Life is so fragile...Like a leaf that one day changes its fresh green colour into yellow and slowly falls down...Like the last sunray on one's cheek...Like a wind...
Today it is hard...really hard for me to find a reason for lots of joys...I have lost a very dear person. My first school teacher who opened the world of books to me - passed away...And what makes me feel really empty and shocked is that she seems to have ended her life by herself...I am still in shock and I am sure I'll need some more time to comprehend this strange situation. My heart is bleeding. No last goodbye. Only her gentle voice in my ears, her lovely laughter and her best wishes writings on the books she once presented me...
She is gone. I'll always miss her. I don't understand why she had to leave. What I can always do is to cherish my memories of this great lady who did so much to me and my sister. I'm just lost for words. Only memories...lots of them. Sweet and bitter. Funny situations...The times when her gentle hands wiped my tears away...

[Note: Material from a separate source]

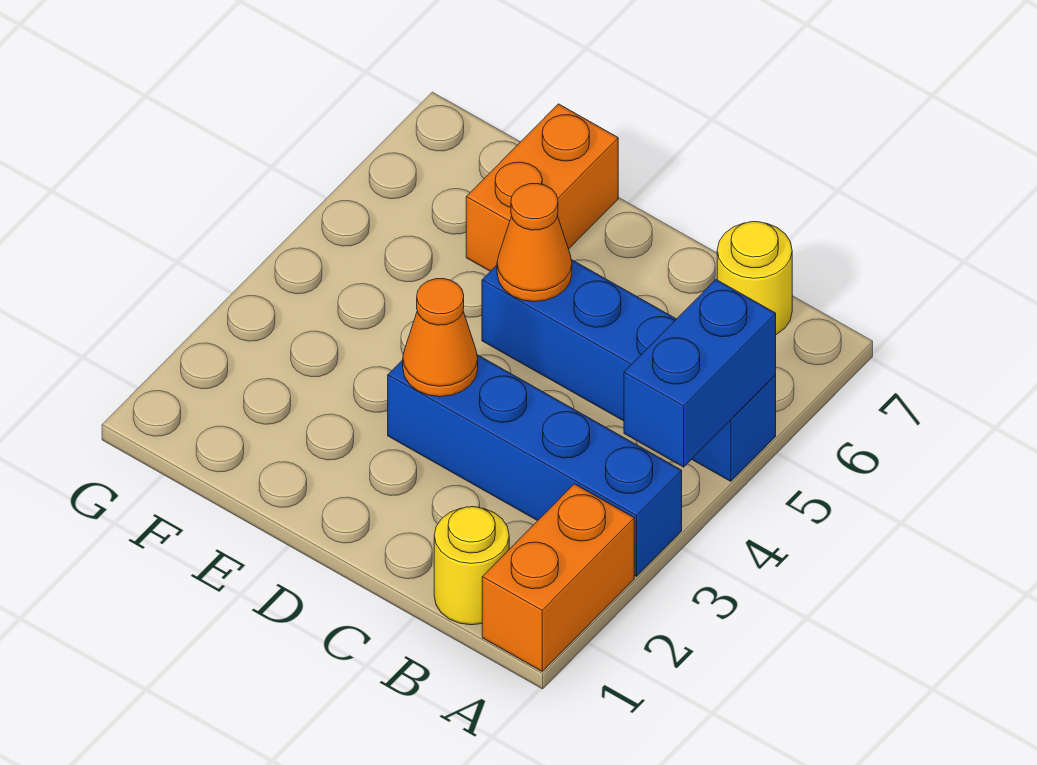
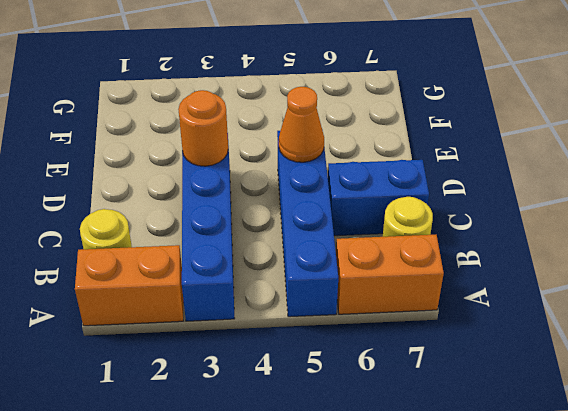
blue brick A4:A5 level 2 -> blue brick C6:C7 level 1
orange cone D3 level 2 -> orange round brick D3 level 2
orange brick E6:E7 level 1 -> orange brick A6:A7 level 1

I'm grateful for having my dear ones with me. I know one day we'll come back Home. Now I am alive. I have to try to live each day with a smile - in my heart and hearts of those who are around me. I hope I'll be able to make some people happy. Now I'm sad. Honestly. But I really hope for God's mercy and comfort. I'll appreciate your kind thoughst of me too. Life is beautiful. Remember it. And don't miss a chance to tell someone how much you need them. Don't hurt people you love. Remember you never know when you'll see them for the last time...Just be close. Please.